Ros Altmann, the former UK minister of state for pensions, told the Daily Mail on Saturday that new government policies regarding pension payments could cost lives. “We’re not just talking about being a bit strapped for cash, we’re talking about health deterioration or death,” she said.
In 2010, a coalition UK parliament introduced a policy called “triple lock,” which promises to increase pension payments proportionately so they catch up with inflation. It’s called the triple lock because it’s meant to increase each year in line with whichever is highest: inflation, as measured by the UK Consumer Prices Index (CPI); the average wage index; or 2.5%. In 2019, the Conservative Party promised to keep triple lock in place in its election manifesto.
However, for fiscal year 2022-23, the UK government will be breaking its promise. While November numbers showed UK inflation to be 5.1%, pension payments will only increase by 3.1% starting in April. Work and Pensions Secretary Thérèse Coffey said this year’s inflation numbers have been “skewed and distorted” by the pandemic.

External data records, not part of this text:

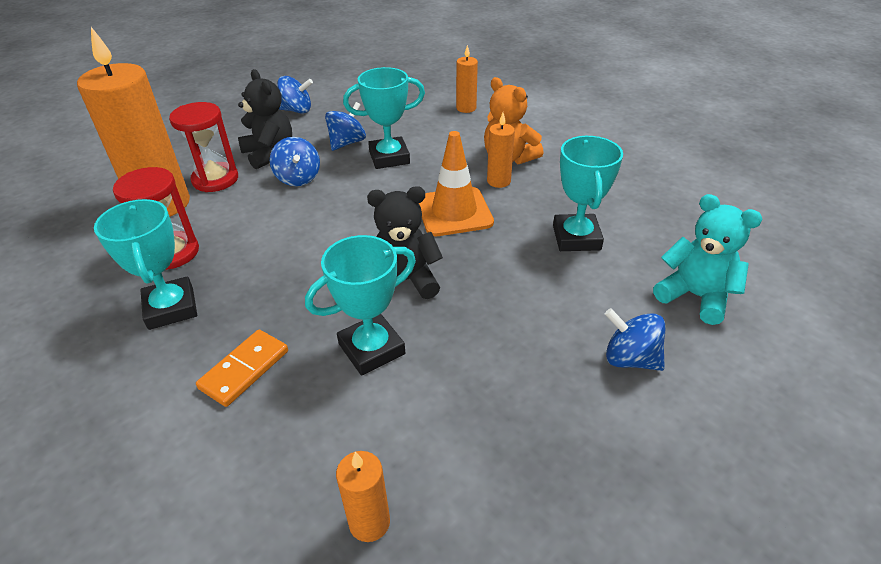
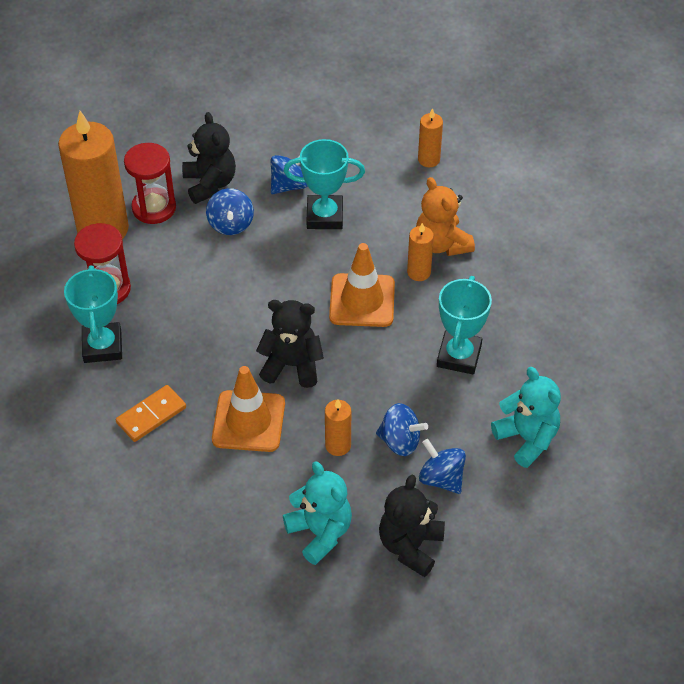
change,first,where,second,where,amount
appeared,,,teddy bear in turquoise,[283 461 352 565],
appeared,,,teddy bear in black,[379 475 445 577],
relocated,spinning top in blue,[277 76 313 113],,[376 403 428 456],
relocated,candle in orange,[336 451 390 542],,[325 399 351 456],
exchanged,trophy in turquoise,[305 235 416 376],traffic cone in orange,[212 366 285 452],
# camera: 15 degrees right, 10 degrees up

Nevertheless, energy prices are soaring. Gas is up 28% in the UK when compared with last year, and electricity is up 18.8%. Without an increase in their pension payouts, Baroness Altmann worries that elderly individuals may resort to turning off their heat this winter. Before the pandemic, approximately 1 million pensioners in the UK were already in a state of fuel poverty, she said.
In addition to this, the UK government has also been mulling the idea of increasing the pension age to 68 from 66 years old. Taken together, Altmann said these changes have left many pensioners feeling concerned.